As tomography provides average VS solutions over spatial scales larger than individual melt-filled dikes, sills, and fissures, it can overestimate volumes and underestimate melt-fractions. For comparison, a similar estimate (<85% VS expected) for the melt fraction for the Mount St. Helens central-magma reservoir (Fig. 2A, △MSH; Tres = 850 °C, expected VS = 3.61 kms−1, VS/T = −0.21 × 10−3 kms−1 C−1, ∂VS/∂melt-fraction = 0.07 kms−1/%melt) results in a melt fraction of ~9%, and a reservoir volume of 375 km3, or ~33 km3 of melt. This melt volume is on the order of estimates provided by geodetic modeling of the 2004-2006 eruptive period36 (10–25 km3), and possibly overestimated as our model does not account for bubble fraction. While melt fractions for Mounts Rainier and St. Helens are within the ranges found for other volcanoes using seismic tomography; <4% melt Taupu Volcano37, 10% melt Kilauea’s East Rift Zone38, and 3–10% melt Soufrière Hills39—they are, similarly, underestimates of the true maximum melt fraction, averaged over a volume larger than the true magma body. For example, at Soufrière Hills, when the tomographic melt-fraction estimates were constrained by numerical models of magma reservoir growth, significantly higher melt fractions (>30%) were found, in agreement with petrological observation39. The tomographic model-based assessments of melt reservoirs for both Mount Rainier and St. Helens likely underestimate melt fraction while overestimating reservoir volume, with the estimated melt volumes likely being much more robust.

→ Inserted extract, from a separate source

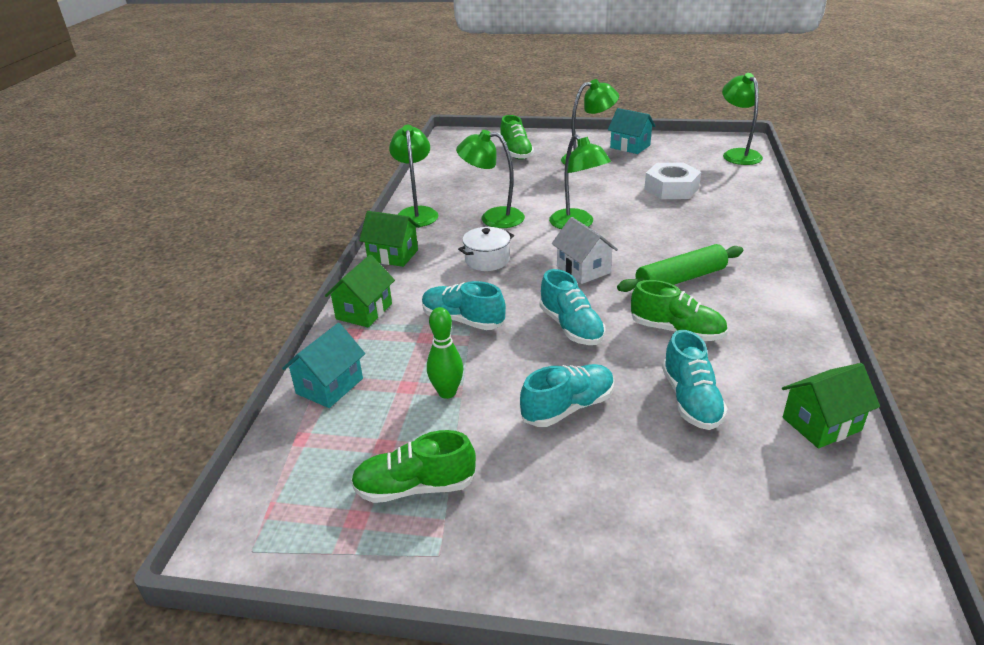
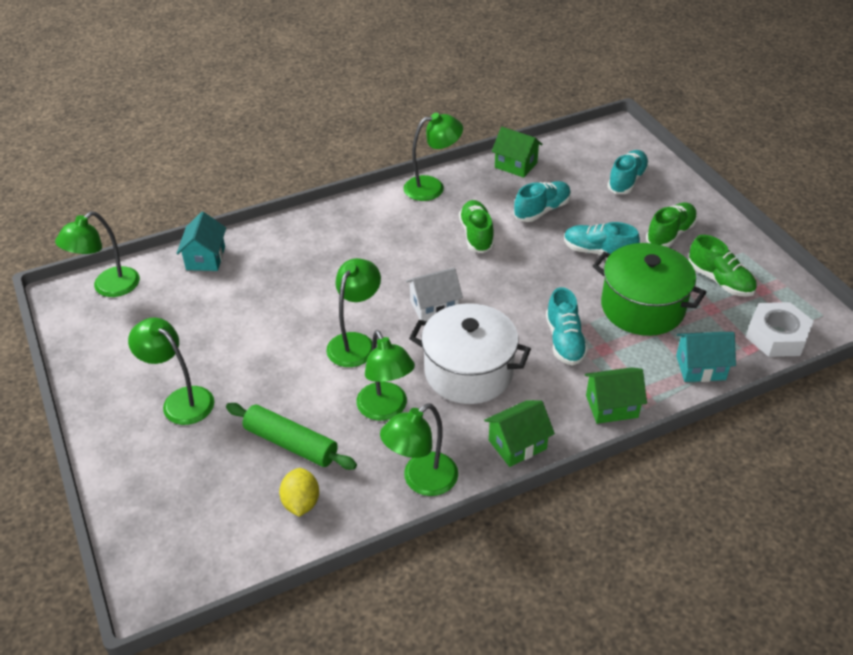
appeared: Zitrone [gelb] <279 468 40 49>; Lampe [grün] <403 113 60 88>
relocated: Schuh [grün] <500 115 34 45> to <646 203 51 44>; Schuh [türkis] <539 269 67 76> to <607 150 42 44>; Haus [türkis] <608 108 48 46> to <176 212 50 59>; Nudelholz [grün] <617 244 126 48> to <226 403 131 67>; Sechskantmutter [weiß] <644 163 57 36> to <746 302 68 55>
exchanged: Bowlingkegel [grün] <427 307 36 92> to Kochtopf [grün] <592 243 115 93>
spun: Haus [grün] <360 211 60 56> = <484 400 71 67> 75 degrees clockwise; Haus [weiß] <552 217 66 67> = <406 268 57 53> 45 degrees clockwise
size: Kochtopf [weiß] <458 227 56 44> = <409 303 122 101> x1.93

Southern Washington Cascades Low Velocity Zone
Although we lack the well-defined lithologic and thermal constraints available for Mounts Rainier and St. Helens, we can estimate a possible melt-fraction of the SWC-LVZ by calculating its percent perturbation from the surrounding pre-Eocene/Cascade arc igneous rocks and arc melange. We derive this expected velocity from an average of 25 depth/velocity profiles through the middle/eastern half of the model (blue areas Fig. 4), specifically excluding regions associated with the Siletzia terrane, sedimentary deposits, volcanic-reservoirs/plutons/intrusive complexes, and the SWC-LVZ itself. We subtract this average velocity profile from the original model, and threshold the result so only negative perturbations are visible (regions with slower than expected velocities). The maximum threshold for the negative perturbation is incrementally adjusted until the majority of the arc igneous crust is no longer visible, and the SWC-LVZ is a separate contiguous body (~−7% perturbation; Figs 4 and 5). This body has an estimated volume >12,800 km3, with an average reduced VS of 0.30 ± 0.04 kms−1, or −8% from expected (excluding the WRSZ; Figs 4 and 5). To the south, near Mounts St. Helens and Adams it has a minimum depth of ~15 km bsl, shoaling to ~10 km bsl at its northern extent. Although likely tomographically unconstrained, it extends to ~27 km bsl. If we assume mid-crustal temperature could range from 400–800 °C8, 20, 21 each percent of interstitial melt leads to a decrease in VS of ~0.05 ± 0.01 kms−1. The total VS anomaly could then be accounted for by an average of ~6% melt, or 768 km3, ~2× the total eruptive volume (365 km3) of the Mounts St. Helens-Adams-Rainier volcanoes combined1. Our estimate of melt content is within the range of recent estimates for the SWCC (2–12%) based on high-pressure conductivity and petrological experiments40.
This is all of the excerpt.